With the Halloween weekend quickly approaching, local law enforcement agencies are gearing up to combat crime, fight fires and provide emergency medical care in Isla Vista during the holiday.
More than 100 law enforcement officers, at least one ambulance, search and rescue personnel, and investigators from the Alcohol Beverage Control agency will be stationed in I.V. over Halloween weekend, said I.V. Foot Patrol (IVFP) Lt. Sol Linver. Linver said the Santa Barbara Sheriff’s Dept. will also set up floodlights and barricades on Del Playa Drive, a search and rescue station and an operation staging center at Embarcadero Hall – where sheriffs deputies, personnel from the Santa Barbara County Fire Dept. and California Highway Patrol (CHP) officers will receive information and regular briefings throughout the weekend. The Santa Barbara office of the CHP will also be setting up at least one DUI checkpoint in I.V. or the surrounding area, CHP spokesman Don Clotworthy said.
After months of planning and multiple meetings with other local law enforcement agencies, the IVFP will put its Halloween plans into action this week, Linver said. He said the light towers, barricades and search and rescue station should all be set up by Friday evening.

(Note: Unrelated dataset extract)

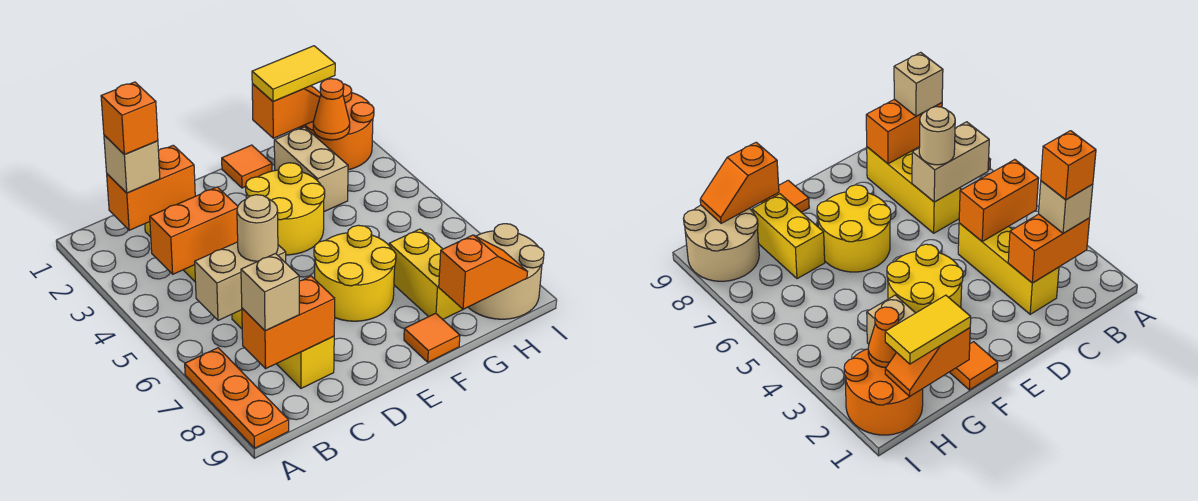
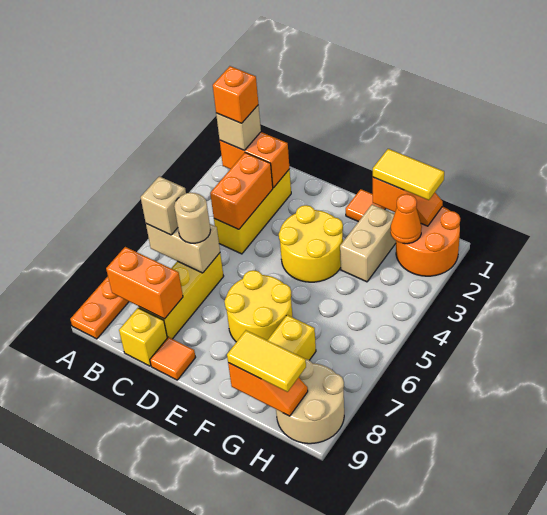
orange brick B4:C4 level 2 -> orange brick C3:C4 level 2
tan brick B8 level 3 -> tan brick B6 level 3
none -> yellow brick C9 level 1
orange tile F9 level 1 -> orange tile D9 level 1
none -> yellow tile G9:H9 level 3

“We’re beyond planning and into getting ready to implement some things,” Linver said.
Clotworthy said the CHP checkpoints, the locations of which have not yet been determined, will be in place on Friday and will remain in effect throughout the weekend. In addition to the checkpoints, the CHP will deploy officers in I.V. to deter people from drinking and driving.

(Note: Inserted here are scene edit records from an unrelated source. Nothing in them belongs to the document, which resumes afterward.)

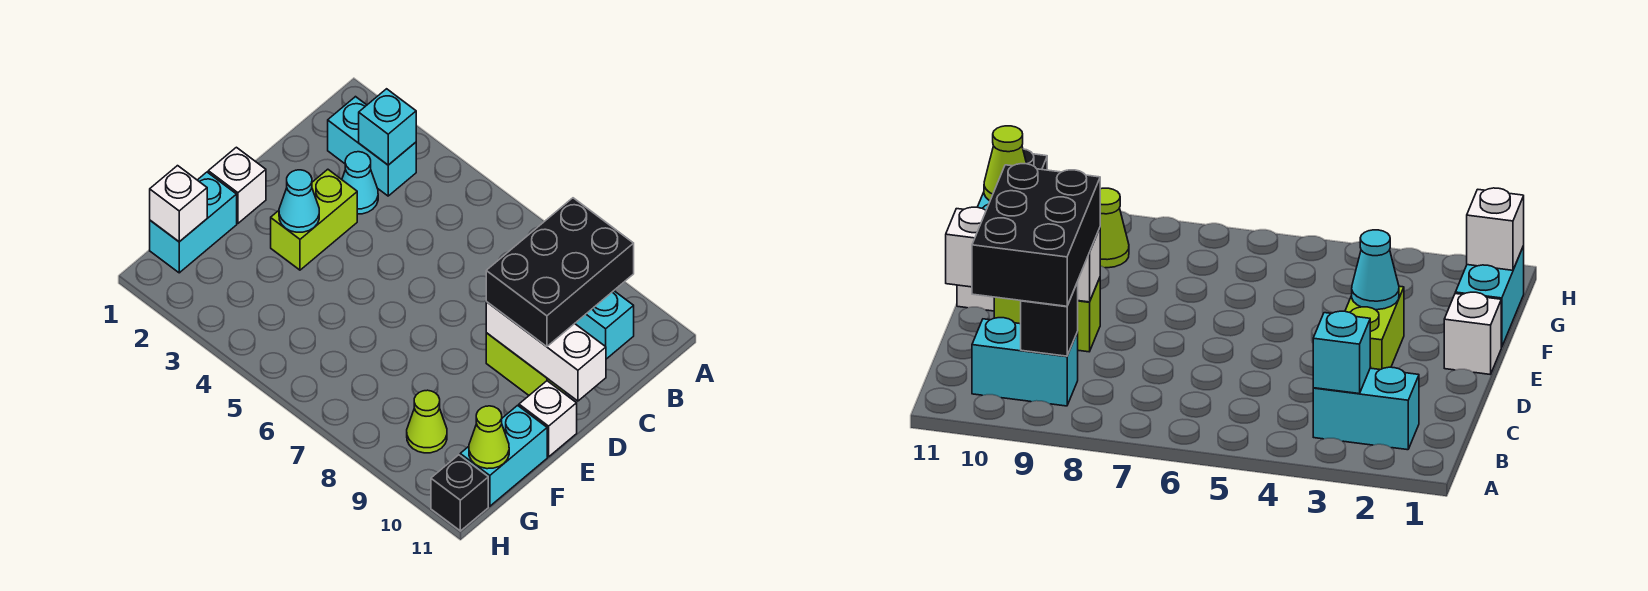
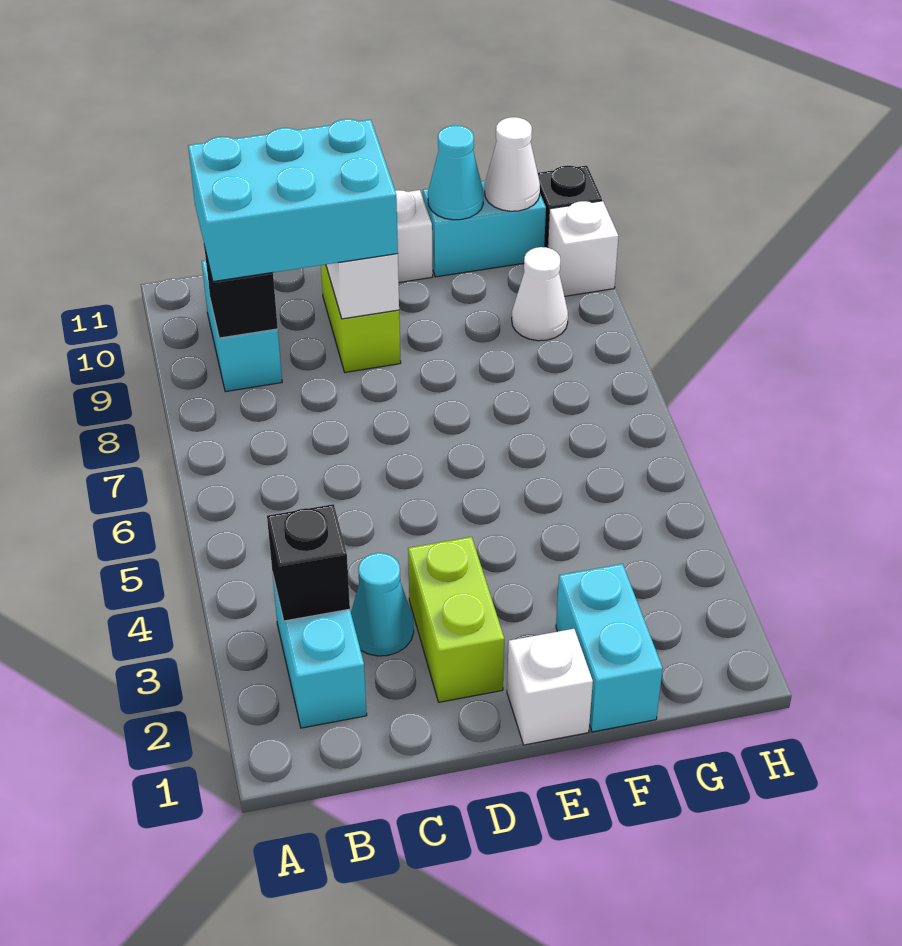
cyan brick B3 level 2 -> black brick B3 level 2
black brick B9:D10 level 3 -> cyan brick B9:D10 level 3
lime brick D3:E3 level 1 -> lime brick D2:D3 level 1
cyan cone E3 level 2 -> cyan cone F11 level 2
cyan brick F1:G1 level 1 -> cyan brick F1:F2 level 1
white brick G1 level 2 -> white brick H10 level 1
lime cone G9 level 1 -> white cone G9 level 1
lime cone G11 level 2 -> white cone G11 level 2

“We try to put out as many uniformed officers as we can, especially in the I.V. area,” Clotworthy said. “Our goal is to maintain order and provide service and safety.”
The Santa Barbara County Fire Dept. will also have personnel in I.V. for Halloween, Fire Dept. Captain Keith Cullom said, but due to the crowded streets during the weekend the department may limit its emergency response to incidents that cannot be handled by law enforcement officers.
“We’re not responding the same way we normally will,” Cullom said. “We may let law enforcement solve the problem, rather than send a fire truck to drive through thousands of people, which could cause problems.”
Linver said the IVFP recently secured a small Nextel service tower to ensure that IVFP officers can communicate reliably by cell phone over the weekend. He said the large crowds of people who visit I.V. during Halloween often overload the existing towers, making communication by cell phone all but impossible at peak times. The best way to contact emergency response personnel this weekend is to find them on the street, Linver said, because there is no guarantee that students who use cell phones will be able to get through to 9-1-1 in the event of an emergency.
“There’s going to be so many law enforcement officers out there, so go out and yell at us,” Linver said. “If anybody has anyone injured at their house, or believes someone to be a victim of alcohol poisoning, call us. We’re not going to arrest you – we’ll just get them the treatment they need.”
Cullom said recent tragedies such as the death of local resident Tyler VonRuden, who fell from the bluffs along Del Playa Drive on Sept. 25, illustrate why local law enforcement takes its pre-Halloween preparations so seriously.
“I would encourage everybody to respect other people’s needs, be prudent and use good judgment when you’re out enjoying yourself,” Cullom said. “A sizable majority of the incidents that happen out there involving the kids are preventable. We understand that, and the tragedy of a lot of these things is the kids don’t think about what that does to their family and their parents if they’re killed. So use your head.”